Kamran Reza Chowdhury
2016.02.09
160209-remittance-620 Bangladeshi workers wait for work at a hotel in Baghdad, Iraq, April 4, 2009.
AFP

Plummeting oil prices over time will likely hit a Bangladeshi economy that relies on remittances from migrant workers concentrated in petroleum-producing countries, economists warn.

Bangladesh’s migrant workforce numbers 9 million worldwide, but so far there has not been a noticeable decline in demand for such workers in the oil-based economies of the Mid East and Persian Gulf, experts say.

Remittances – packets of money wired back to Bangladesh from migrants to help their families at home make ends meet –have not declined significantly. Still, there are troubling signs that sharply lower oil prices could harm Bangladesh’s economy over the long term by cutting into remittances, they say.

“If the price slide continues, we are likely to see the impact on the remittance in the long run,” Nasneen Ahmed, an economist and research fellow at the Bangladesh Institute of Development Studies (BIDS), told BenarNews.

Prices for Brent crude, the global standard, have fallen well below U.S. $100 per barrel in the past two years.

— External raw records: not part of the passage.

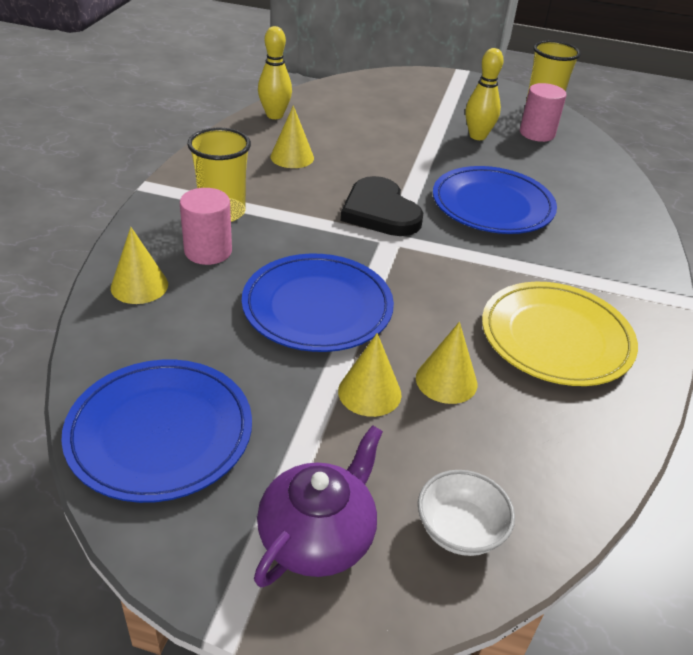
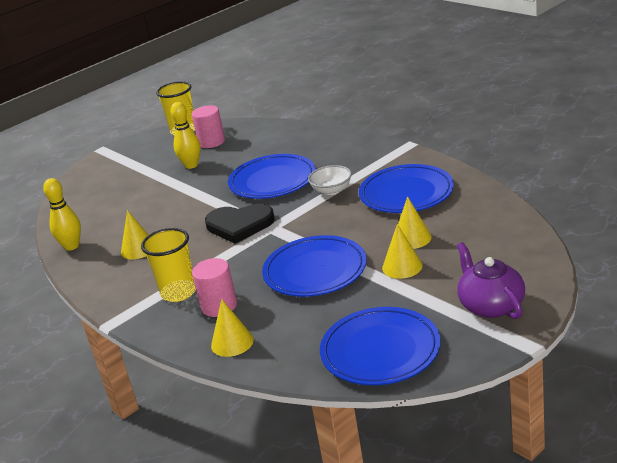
camera: 50 degrees left, 10 degrees down
(460, 530) = (513, 260): white bowl -> white bowl (332, 190)
(556, 338) = (406, 193): yellow plate -> blue plate

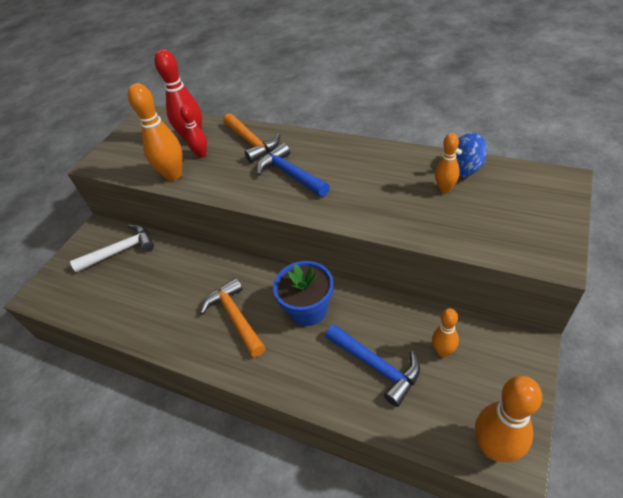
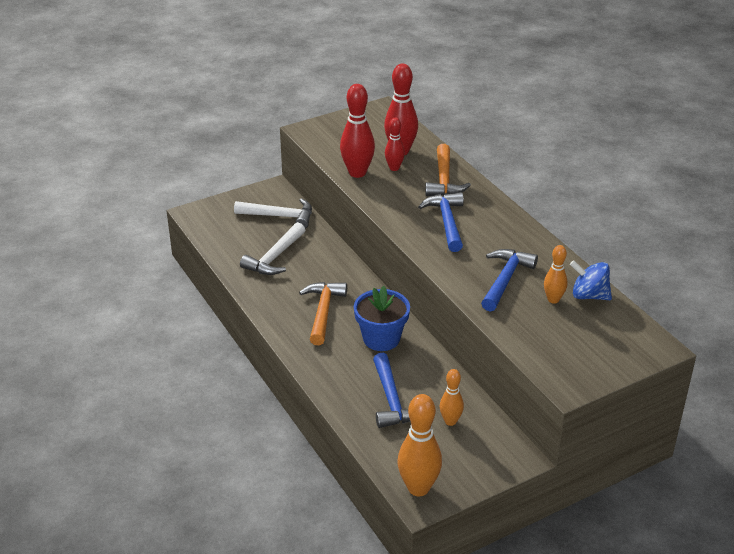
camera: 30 degrees right, 10 degrees down
(147, 291) = (275, 257): none -> white hammer
(173, 175) = (357, 173): orange bowling pin -> red bowling pin
(390, 195) = (505, 279): none -> blue hammer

According to data from the Organization for Petroleum Exporting Countries (OPEC), the price for a barrel of Brent crude was selling for $38 in December 2015 compared with $111 per barrel in December 2013.

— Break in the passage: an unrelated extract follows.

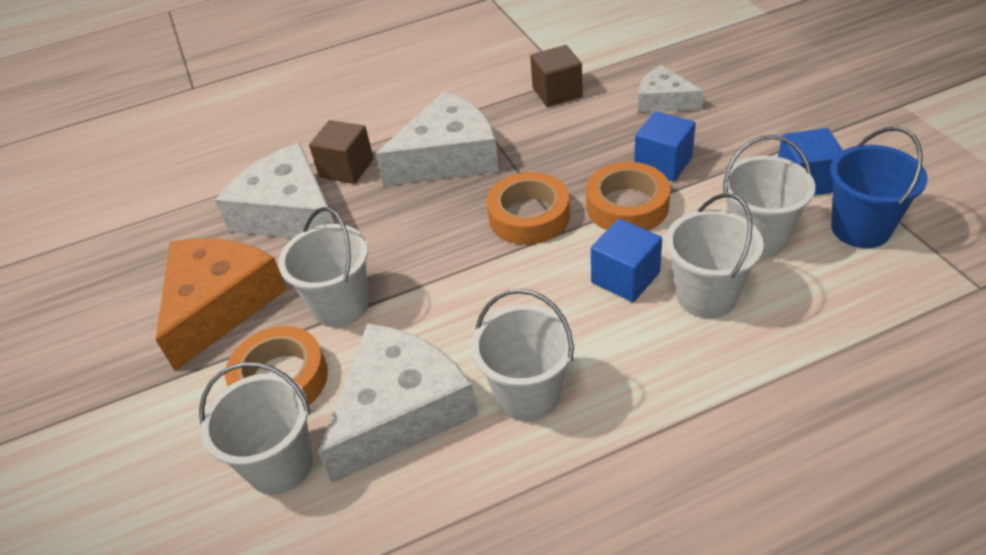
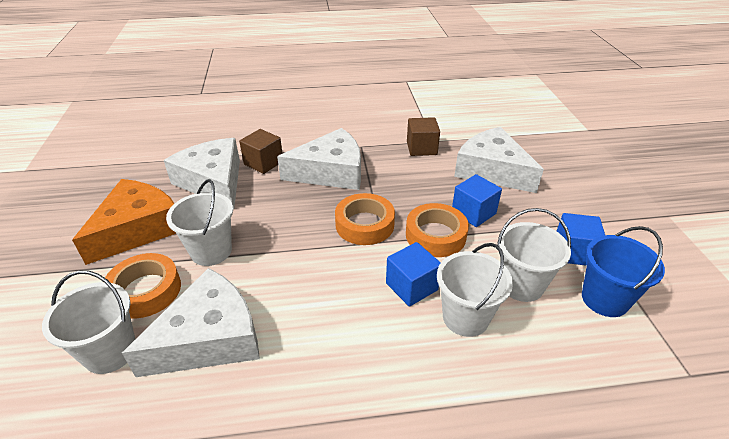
camera: 10 degrees right, 5 degrees down
(528, 394) = (302, 354): white bucket -> none
(663, 100) = (492, 170): white cheese -> white cheese, size x1.77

Remittances represent a significant portion of Bangladesh’s revenue from imports, which exceed revenue from exports, and revenue from remittances has contributed to the country’s foreign exchange swelling to U.S. $27.45 billion, according to government data.

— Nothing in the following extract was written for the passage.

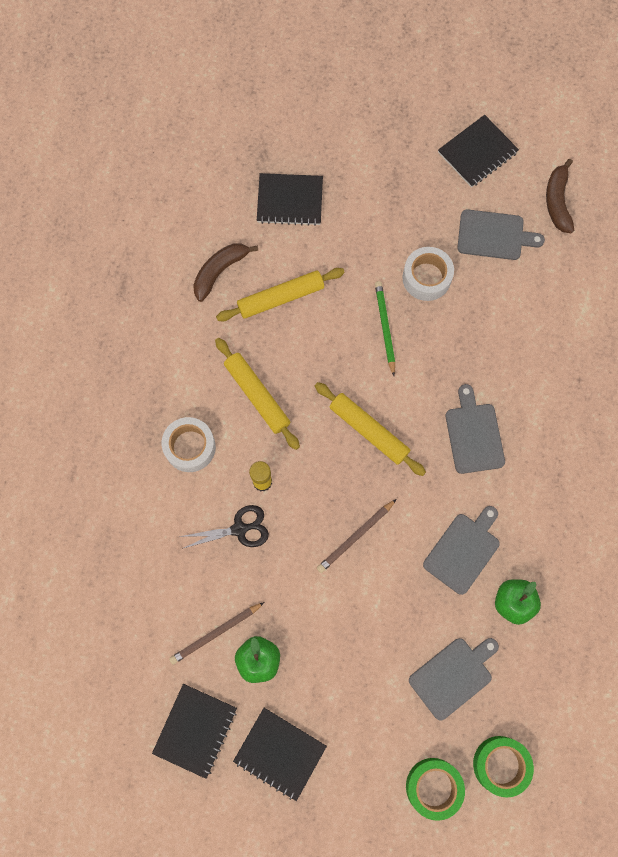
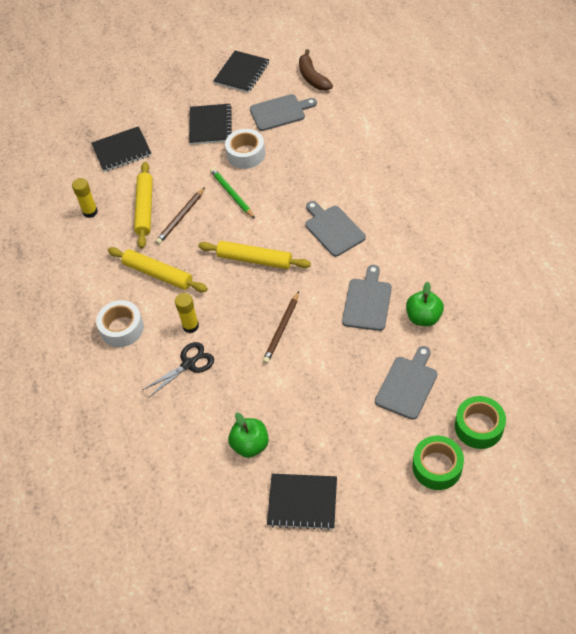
camera: 20 degrees left, 20 degrees down
(195, 730) = (224, 519): black notebook -> black notebook (210, 125)
(215, 633) = (206, 442): brown pencil -> brown pencil (180, 217)
(219, 271) = (90, 212): brown banana -> yellow glue stick
(281, 298) = (145, 208): yellow rolling pin -> yellow rolling pin turned 45 degrees counterclockwise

Last year, Bangladeshi migrants working in the Gulf, Middle East, Malaysia and Singapore sent home more than U.S. $15 billion in annual remittances. A third of that amount comes from Bangladeshis working in Saudi Arabia.

“We have yet to see that our workers are returning home after job losses since the oil price slump,” said Ahmed, who specializes in the labor market.

That said, she believes that future job opportunities could dry up for Bangladeshis working in countries including the Saudi kingdom whose economies rest on petroleum production.

Nonetheless, there could be a silver lining to drastically lower oil prices, according to Q.K. Ahmad, a past president of the Bangladesh Economic Association (BEA).

“Fuel prices determine commodity prices. As we are an oil-importing country, the oil price fall will make our essential commodities cheaper. It will help the poor and the lower-income group of people more,” he told BenarNews.

But remittances are also vital to the health of the nation’s economy, he warned, saying that efforts to keep the value of the taka strong against the American dollar could reduce the volume of remittances.

“Remittances help us meet the deficit between our annual imports and exports. We have to ensure the steady flow of remittances,” Ahmad said.

The volume of remittances may soon be buoyed by this week’s approval by Bangladesh of a bilateral labor agreement with Malaysia, by which the Southeast Asian nation agreed to take in 1.5 million documented Bangladeshi workers.

Calls for government action

During a parliamentary committee meeting on energy policy on Tuesday, MP Atiur Rahman Atik said that average citizens were not benefitting fully from lower oil prices.

“We should adjust the fuel price in a way so that common people can get the benefits. The government increases the fuel prices as the international market goes up,” he told BenarNews after the meeting.

Meanwhile, Bangladeshis say they are feeling the pinch of receiving less money through remittances as a result of the government’s policy of not devaluing the taka against the dollar.

“I earn 900 Singapore dollars [50,760 takas] per month. I used to get 63 takas against one Singapore dollar. Now, [the exchange rate] has come down to 56 takas. This is a loss for us. The government should devalue the Taka for us,” Mohammad Khorshed, an expatriate worker and cleaner in Singapore, told BenarNews by phone.

Falling values in foreign currency as a result of lower oil prices is hurting the economy in Bhanga, a sub-district in Faridpur, a district in central Bangladesh, locals say.

“Most of the men in Bhanga are expatriates. Families here depend on the remittances. I used to sell 100,000 takas [$U.S. 1,269] per day two years ago, but it has come down to 60,000 takas [U.S. $761] at present,” Abdul Wahed, who owns a grocery store in Bhanga, told BenarNews.

A buyer, Abdul Malek, whose son work in Saudi Arabia, told BenarNews that his son used to send home 20,000 takas (U.S. $254) per month.

“But now I get 17,000 takas [U.S. $216],” Malek said.